San Diego Homes Brace For El Nino
Sandbags surround a home in Imperial Beach that was partially flooded by storms during an El Niño season in 2010. / photo by Peggy Peattie * U-T
  1. Litter and debris are dangerous!  San Diego’s 84 mile drain system is clogged in many areas and unfortunately will not be completely cleared before the El Nino rains get severe.  The city has cleared 6 of the major clogged drains, but has been unable accelerate the repair process for other areas due to environmental permits and regulations.  The “state of emergency” will hopefully help city officials speed up the permit process to begin repairs in areas with extreme risk.  It is paramount that San Diego residents make every effort to keep their neighborhoods’ drains clear and streets clean!
  2. Flood insurance has a 30 day waiting period, so get yours today!  Home owners insurance does not typically cover floods.  Every year the US experiences $50 billion in losses due to flooding.  Nearly 2/3 of California properties in high risk areas do not have flood insurance.  FEMA provides federally subsidized flood insurance that costs California residents on average $700/year and the average claim is $40,000.  Be prepared financially for flooding and insure your property ASAP – visit the flood insurance site here.
  3. Sandbags can help protect your home or office from flood water.   Check out this Homeowners Guide for Flood, Derbis, and Erosion Control which includes detailed information about proper methods to use sandbags to protect your property.  There are hundreds of free sandbags available at fire stations throughout the county and the city has thousands in reserves – check out the full listing here.
  4. It is crucial that drivers obey all road barriers.  If you are trapped in your car, stay put inside the vehicle and call 911 for help.  Each year the city trains a 19 member “Swift Water Crew” that specializes in rescuing people from floods. Remain calm and do not get out of the vehicle.  Check out a video clip of the Swift Water Crew rescuing a man December 4, 2014.

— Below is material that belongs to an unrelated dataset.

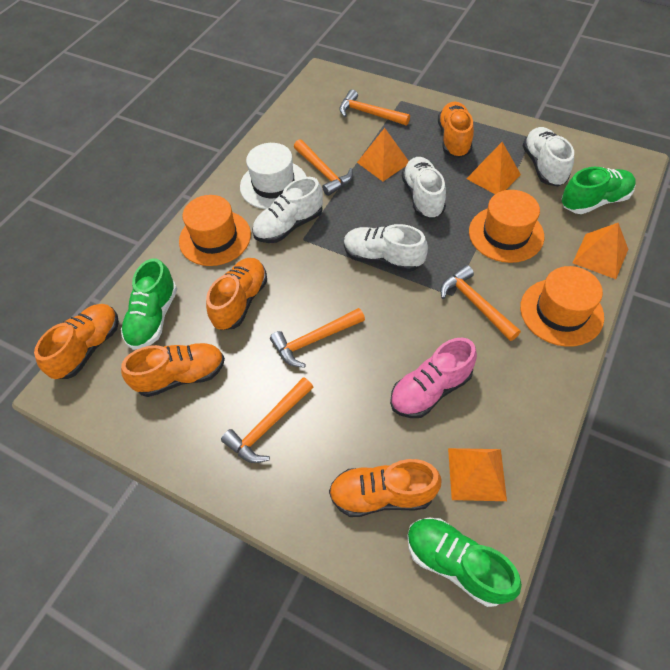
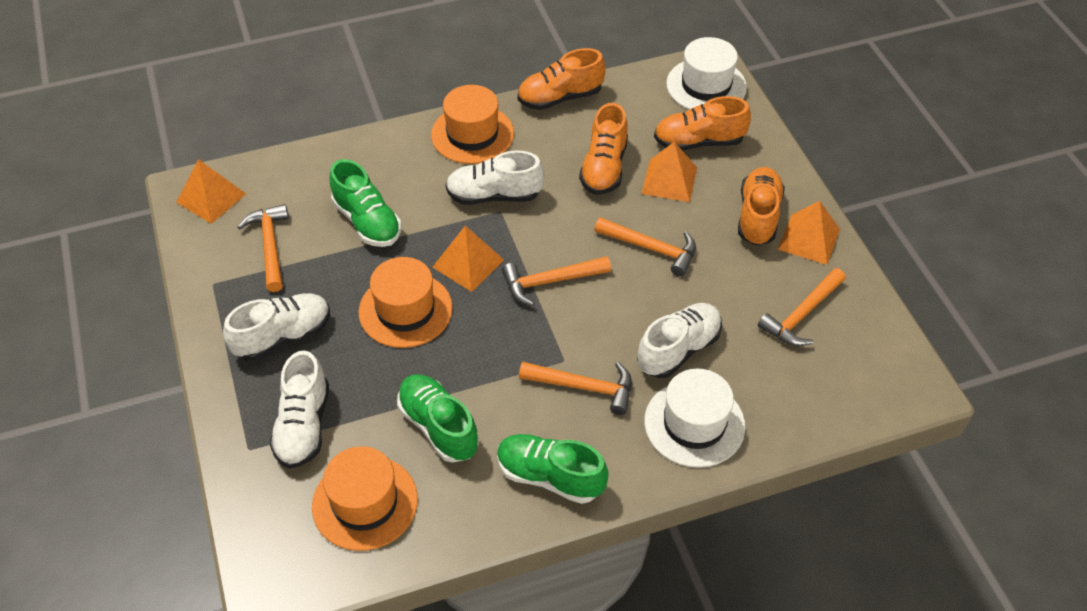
orange shoe: 5 -> 4
pink shoe: 1 -> 0
white hat: 1 -> 2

  5. Maintain a “Basic Disaster Supplies Kit” in your home.  Keep cell phones charged and your gas tank at least half full.  This guide will help you create a kit that will keep your family and pets safe in any disaster.
  6. Make sure everyone in your family is informed and prepared!  Use this Family Disaster Plan and Personal Survival Guide.  Download the “SD Emergency” app on your smartphone to stay connected with up to date information. Use this website to find a shelter near you if you are evacuated.
  7. Keep these phone numbers handy!  Report flooding:  619-235-1000 Report clogged drains:  619-527-7500.  The city has arranged employees to be available 24/7 to respond to emergency situations and coordinate services.  You can report non-emergency road issues with this online form.
  8. Add your cell phone number and email address to the Alert San Diego database. The notification system already includes all land lines registered with the local phone company.  If your home or business phone is voice over IP (VOIP) it is not included. (This means that your phone uses the internet rather than the phone lines).  Add your phone numbers and email addresses to the list to be notified of emergencies in your area.  Visit the Alert San Diego website here.
  9. According to the the Union Tribune, drainage channels with the highest flood risk: Engineer Road in Kearny Mesa, Via De La Bandola in San Ysidro, Rancho Bernardo, Chollas Creek in southeastern San Diego, Auburn Creek in City Heights, Washington Channel in Mission Hills, Cottonwood Channel just north of National City and Parkside Channel just north of Bonita.  (These channels are now scheduled to be cleared during the fiscal year that begins next summer.)  Other areas with high risk are Fashion Valley, Sorrento Valley, Carmel Valley, Sweetwater River, Tijuana River Valley, Granville, Loma Portal and Murphy Canyon.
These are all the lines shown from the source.